Refreshing token with on-behalf-of flow (single-sign-on with Teams)

Question

I have a single-sign-on scenario with Microsoft Teams. See full description in the documentation: https://learn.microsoft.com/en-us/microsoftteams/platform/tabs/how-to/authentication/auth-aad-sso

I am getting an access token by "trading" the "teams" token for an access token.

My question is, how do I refresh this access token? In single-sign-on scenario the "refrehs_token" is not returned (?), so normal OAuth2 refresh flow does not seem to be possible.

Imagine I traded it once, and got the access token that expires in say 2 hours. I use it to access graph API (or whatever), and then the token expires.

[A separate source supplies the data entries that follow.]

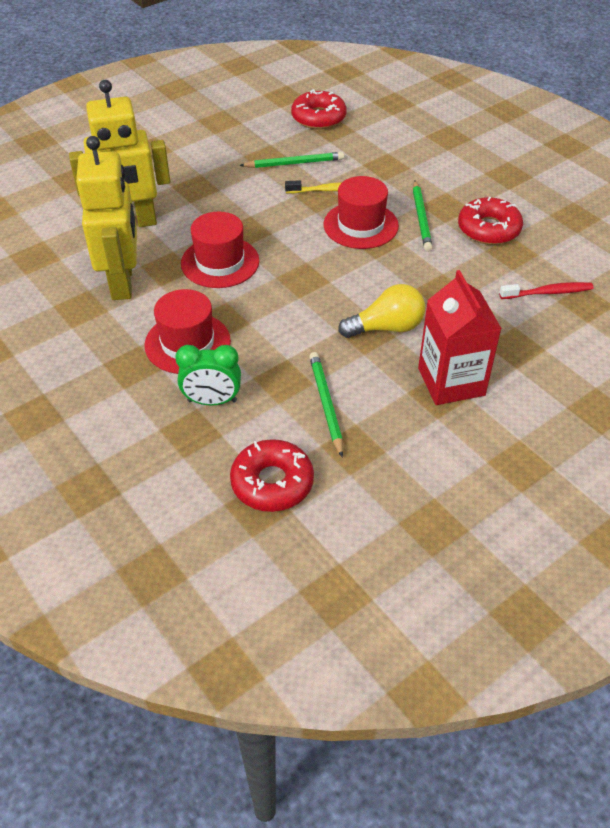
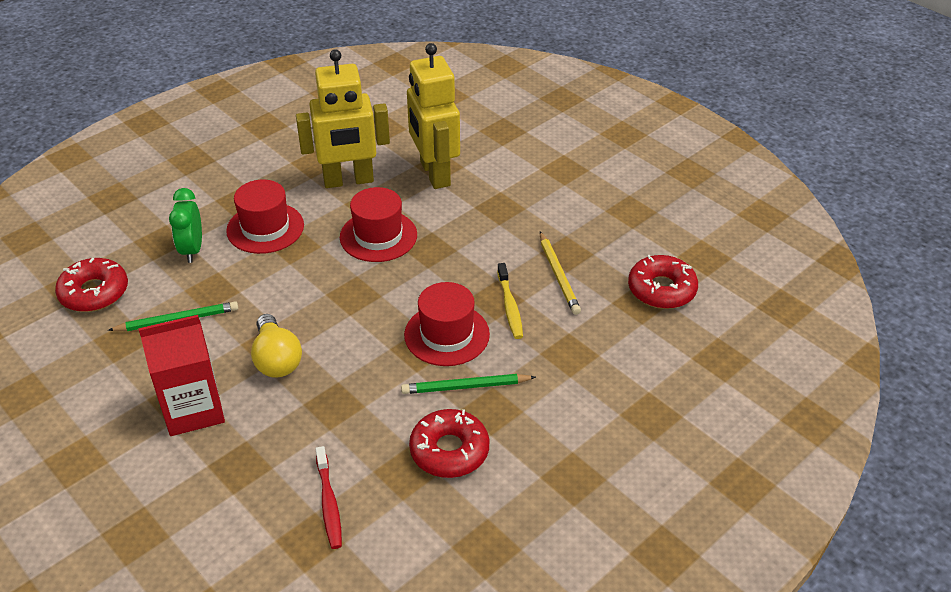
camera: 85 degrees right, 5 degrees down
(294, 163) = (558, 275): green pencil -> yellow pencil

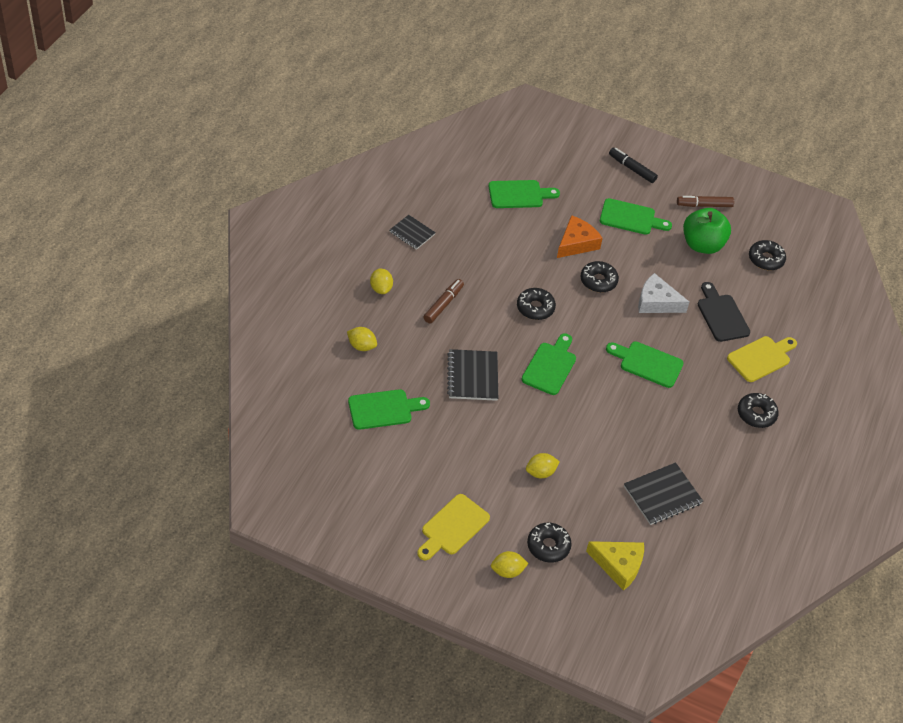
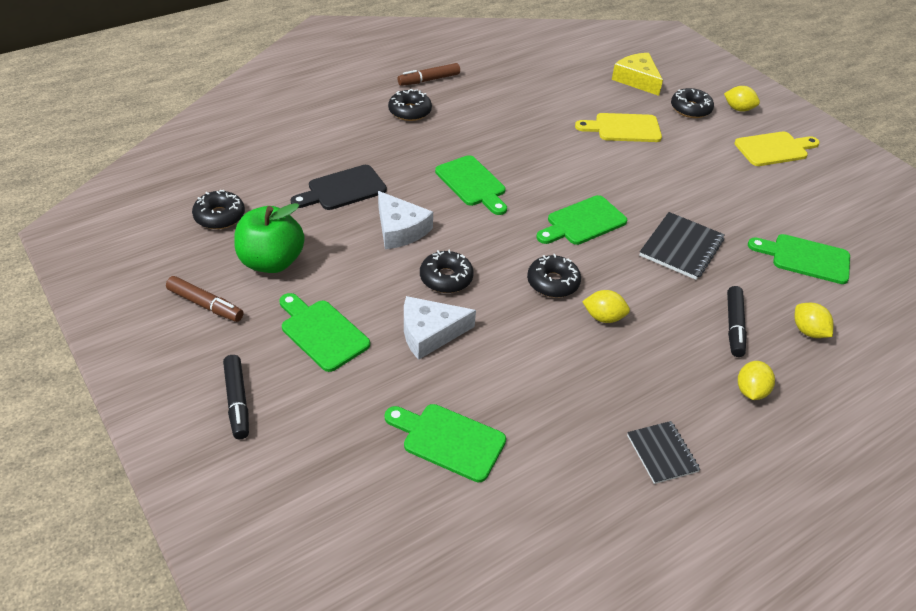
camera: 145 degrees left, 5 degrees down
(409, 328) = (734, 326): none -> black marker
(443, 304) = (671, 335): brown marker -> brown marker (429, 80)
(540, 472) = (661, 151): yellow lemon -> yellow lemon (603, 317)
(576, 243) = (430, 333): orange cheese -> white cheese
(662, 495) = (558, 99): black notebook -> none
(721, 315) = (343, 189): black cutting board -> black cutting board turned 45 degrees clockwise
(761, 358) = (349, 143): yellow cutting board -> yellow cutting board (623, 128)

What should I do to get a new access token? Can I just ask Teams for a fresh "teams" token and trade it again in case the old one expired? Teams App takes care of refreshing its own tokens, right? When should I do this (when I get "access denied", or just if I see that the token has expired?

Answer 1

Looks like I found the reason - you must pass offline_access as scope request then you get back the refresh_token. That was my issue actually, and it is documented, I just did not read carefully:

https://learn.microsoft.com/en-us/azure/active-directory/develop/v2-oauth2-on-behalf-of-flow

refresh_token The refresh token for the requested access token. The calling service can use this token to request another access token after the current access token expires. The refresh token is only provided if the offline_access scope was requested.